Feeling a sense of baffled frustration, I looked at her for a long moment before finally saying, “I’m sorry, Mrs. Vennezio, but none of this makes any sense to me. If we’re going to get anywhere, you’re going to have to tell me the whole story, from the beginning. Otherwise, there’s no point in our—”
“I moved out on Dominic just about two years ago,” she said in her expressionless voice. “He started playing around with another woman, and I moved out.”
“And Dominic Vennezio let you go?” I was surprised. The Syndicate’s first concern is for the probity of its leaders. The executives of organized crime live more proscribed lives than their counterparts in big business. Divorce, perhaps, was tolerated. But never a scandal.
“I wanted to leave him,” she said, “and I did. There wasn’t anything he could do about it.”
“But—”
“Before I did it, I first of all wrote down things I know. Things about Dominic. I made four copies and put two of them in two separate safe-deposit boxes and gave the other two to different lawyers. And I told Dom that if anything happened to me, those letters would go to four different people: the President, J. Edgar Hoover, the governor of California and the head of the California Crime Commission.”
I thought about it for a moment before saying, “From what I’ve heard of the Outfit, Mrs. Vennezio, I don’t think those four letters would’ve permanently stopped them if they really wanted you dead. Something like this happened several years ago, and they simply tortured the man until he told them where the incriminating material was hidden. Then the man turned up dead.”
“But Dominic would never’ve let them do that” she answered doggedly. “He wanted his freedom, all right.

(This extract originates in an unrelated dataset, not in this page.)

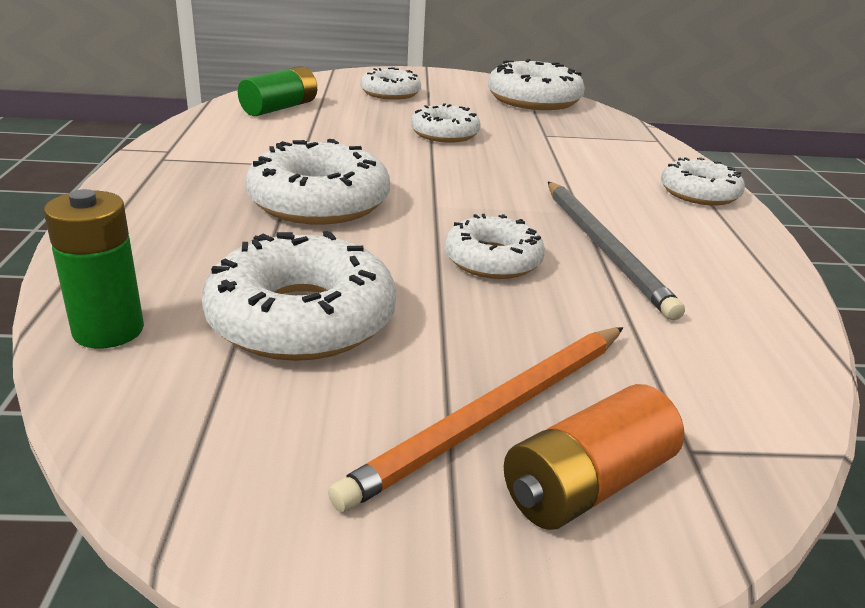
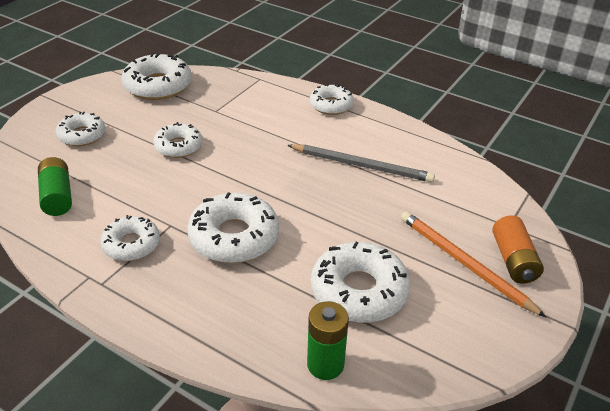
camera: 55 degrees left, 10 degrees up
(493, 260) = (348, 205): white donut -> white donut (131, 245)
(495, 414) = (464, 263): orange pencil -> orange pencil turned 150 degrees clockwise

But not that bad. Besides, I never told anyone else about those letters. Only Dominic.”
“You just finished saying, though, that they knew everything. You also said they’ve been considering murdering you for two years. So they must have known.”
She thought about it, then indifferently shrugged my mere logic aside. “Maybe so. I was only talking about Dominic. But he’s not the only one, you know. The others, back East, they tell him what to do. Besides, the way I felt when I moved out, I didn’t care whether they killed me or not. Maybe Dominic did, but I didn’t.”
“Did he still have some feeling for you, then, when you moved out? Is that what you mean?”
“We were married thirty years and we had two kids. Even someone like Dominic, he don’t forget things like that.”
“What kind of a man was he, Mrs. Vennezio? Aside from this—this indiscretion, what kind of a man was he?”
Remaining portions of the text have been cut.